RCOG suggests caution over social egg freezing

Egg freezing can benefit women, particularly those who may face infertility for medical reasons, such as chemotherapy treatment for certain cancers. But the Royal College of Obstetricians and Gynaecologists suggests caution for women who wish to freeze their eggs for social reasons.

The procedure does not guarantee success and there are high private treatment costs, as well as the side effects associated with egg freezing and IVF treatment, says the RCOG. But with improving success rates over the years, egg freezing does offer some women the opportunity to delay pregnancy until later in life.

In an argument for social egg freezing, Dr Jara Ben Nagi from the Centre for Reproductive and Genetic Health and colleagues argue that it can extend the window of opportunity for single women to find the right partner.

They recommend “extensive fertility and preconception counselling, including risk of age related complications during pregnancy and birth, as well as future unsuccessful treatment.”

Meanwhile, Dr Timothy Bracewell-Milnes from Imperial College London and co-authors from Chelsea and Westminster Hospital in London warn that the majority of women are taking measures to preserve their fertility too late, as a ‘last ditch effort’, instead of a planned and informed choice in their early to mid-thirties.

Research has shown young people are not aware of the natural limits of female fertility and significantly overestimate the success rates of assisted reproductive technologies, they argue.

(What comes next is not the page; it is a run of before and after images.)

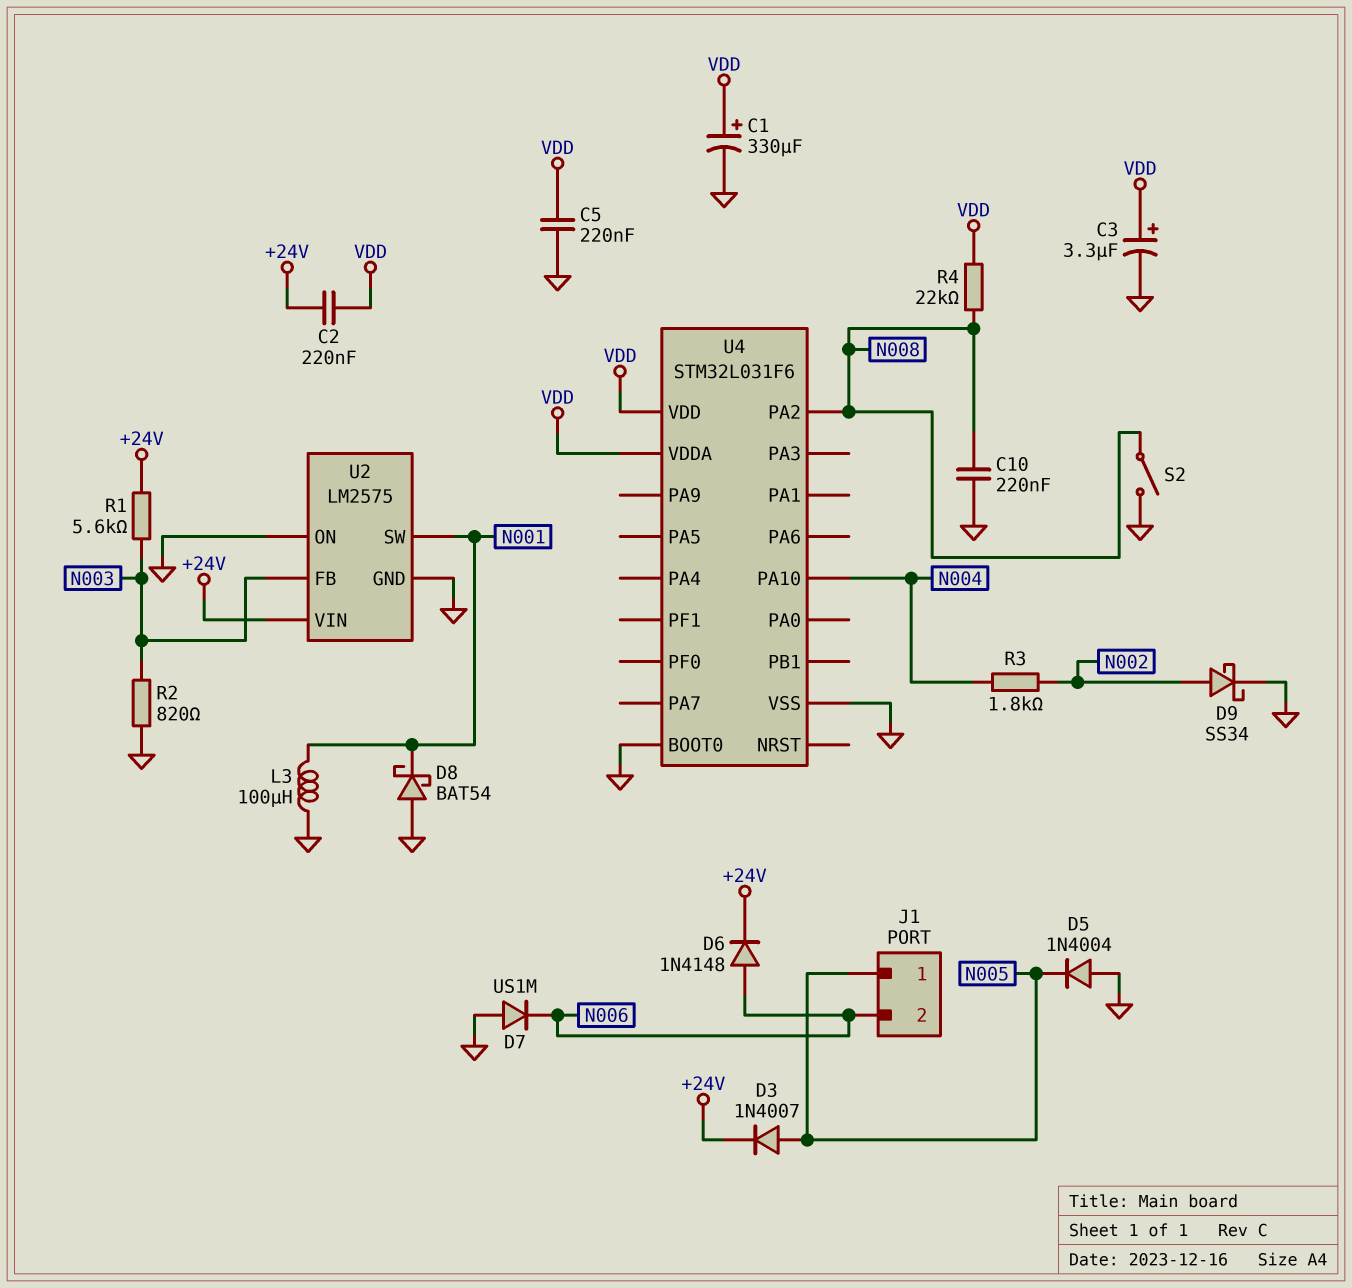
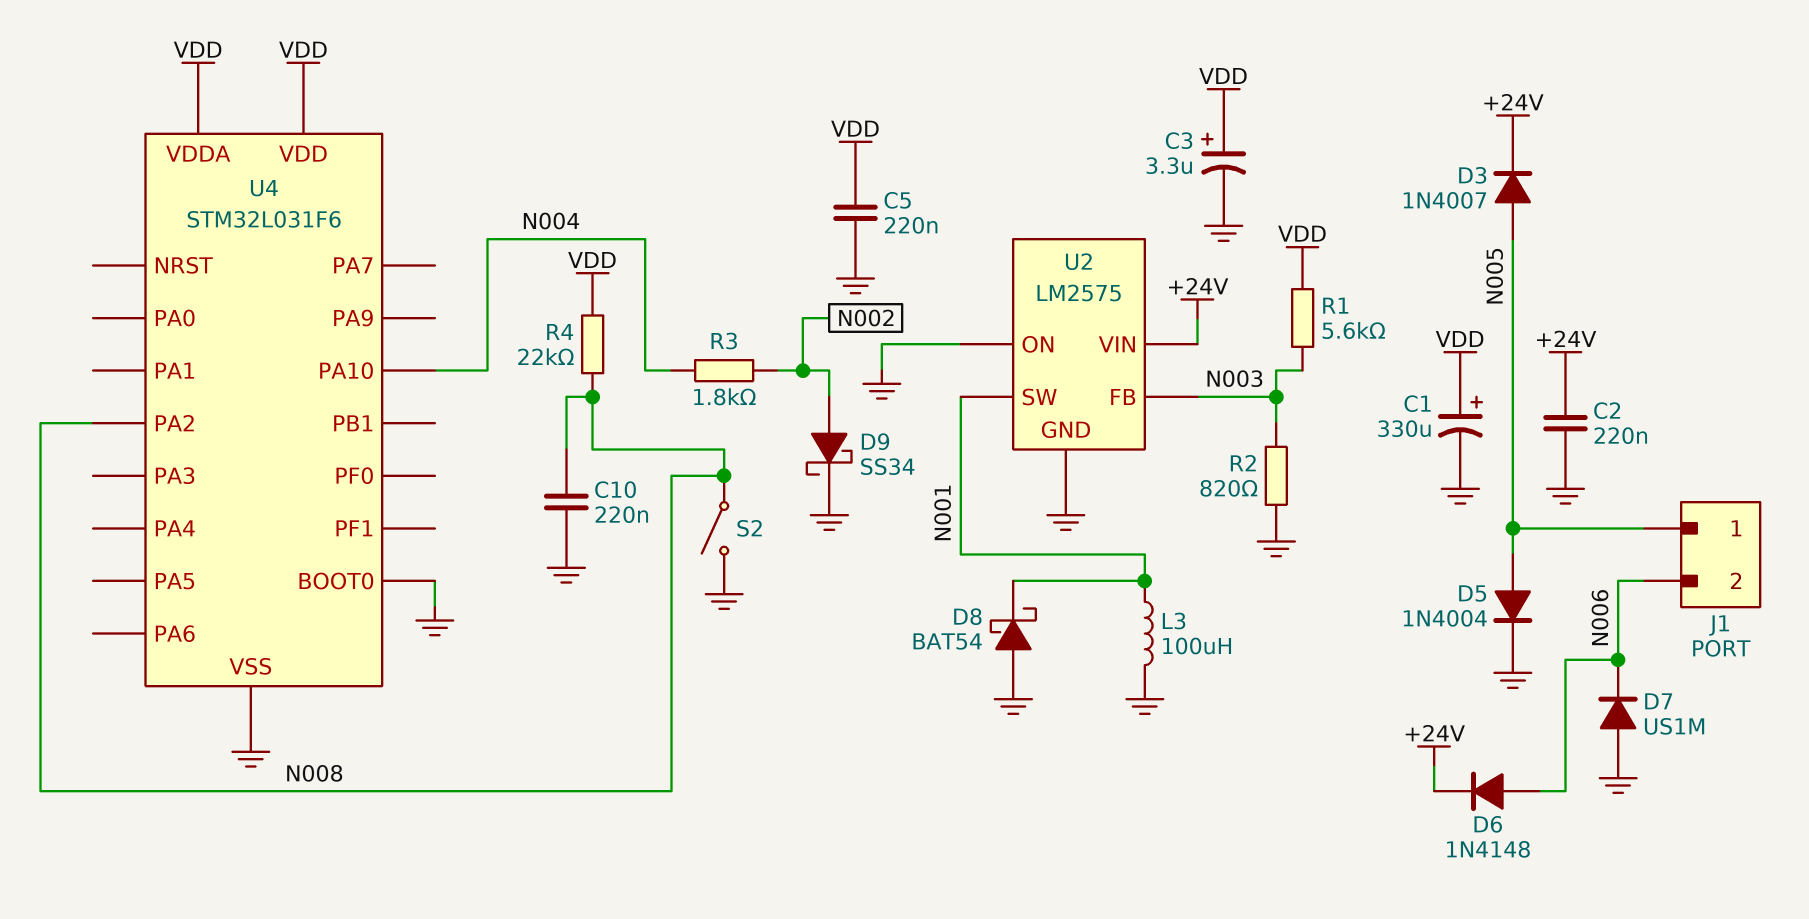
C2: 220nF (+24V, VDD) -> 220nF (+24V, GND)
D5: diode 1N4004 (A GND, K N005) -> diode 1N4004 (A N005, K GND)
R1: 5.6k (+24V, N003) -> 5.6k (N003, VDD)

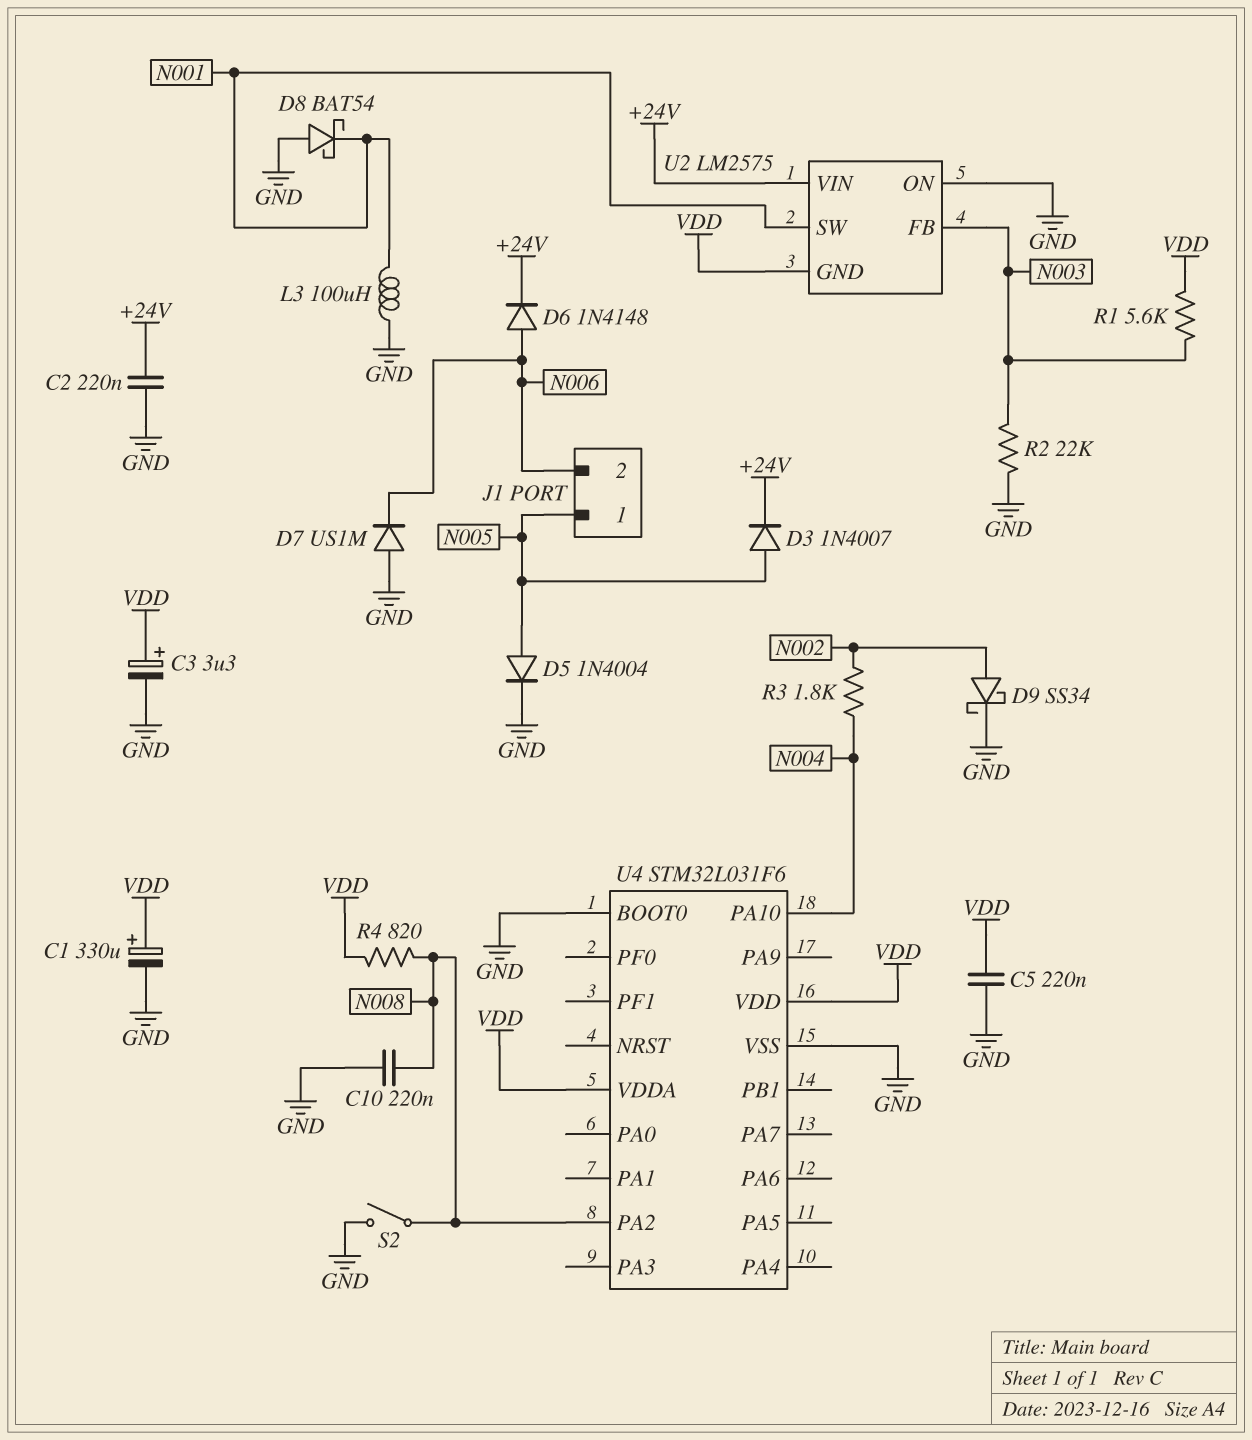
R2: 820 (GND, N003) -> 22k (GND, N003)
R4: 22k (N008, VDD) -> 820 (N008, VDD)
U2 pin GND: GND -> VDD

Because of lower success rates with increasing age, women in their late thirties would need approximately 30 eggs to have a good chance of achieving pregnancy. These women would, therefore, require on average three cycles of ovarian stimulation to produce enough eggs, at a cost of around £15,000 overall.

They argue “egg freezing should be available to single women in their late thirties who accept the high costs and low successes, but these women and their partners must be provided with accurate and balanced information on the safety and likelihood of success.”

Adam Balen, Professor of Reproductive Medicine and Spokesperson for the Royal College of Obstetricians and Gynaecologists, said:

“While women should be supported in their choices, they must be informed about the relatively low success rates, high costs and side effects associated with egg freezing and IVF treatment. If a woman does decide to freeze her eggs for social reasons, she should have counselling with a reproductive specialist and choose a clinic that has plenty of experience.